Idiomatic backtracking in Python
Chris Angelico
rosuav at gmail.com
Sun Jan 25 20:45:03 EST 2015
On Mon, Jan 26, 2015 at 12:31 PM, Marko Rauhamaa <marko at pacujo.net> wrote:
> Backtracking means the part of depth-first traversal where you retreat
> to the parent node. If you implement your traversal with a recursive
> function, backtracking means — more or less — a return from the
> function.
But possibly you need to return from N levels, not just one. Imagine
you're traversing a directory tree using a simplistic recursive
algorithm:
def traverse(dir):
for d in subdirs(dir): traverse(d)
for f in files(dir):
if file_size(f) > 1024*1024*1024: skip this entire branch of the tree
Obviously you have to define the branch somehow, but there are plenty
of times when you might want to break out of "everything up to here".
How do you define that? How do you return lots of levels all at once?

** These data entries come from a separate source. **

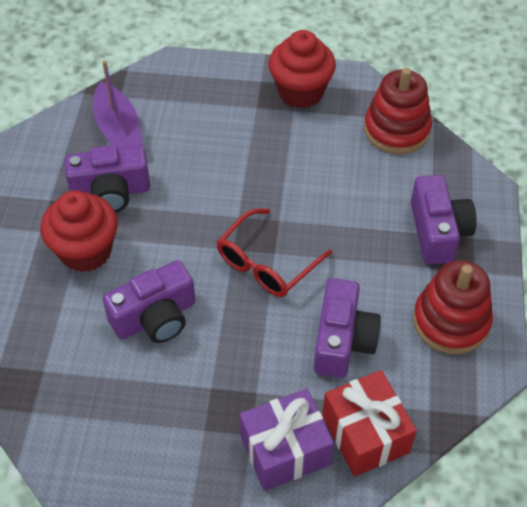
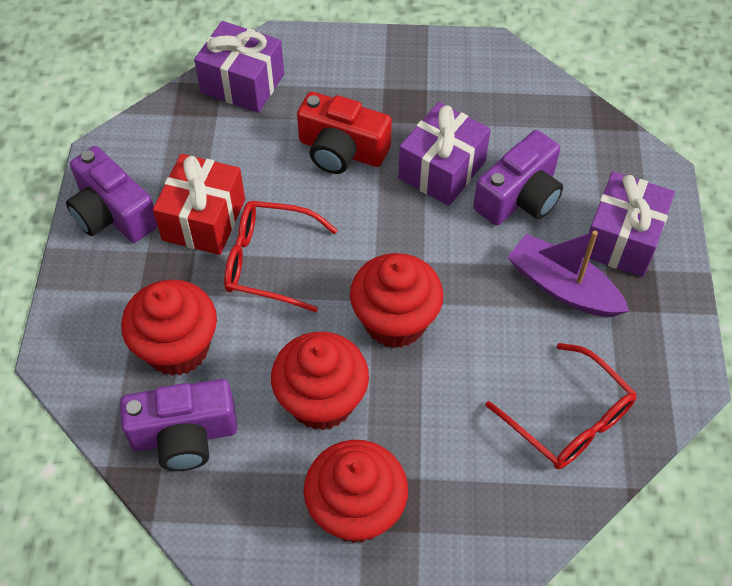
purple camera: 4 -> 3
purple gift: 1 -> 3
red camera: 0 -> 1
red cupcake: 2 -> 4
red glasses: 1 -> 2
red stacking toy: 2 -> 0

I remember facing this exact problem in trying to solve a particular
piece-layout puzzle; if I discovered an impossible situation, I could
actually discard at least two or three levels of recursion all at
once, because there's no way that the situation could become
un-impossible within those levels. Can't remember how I ended up
dealing with that... I think I got naughty and used a global variable.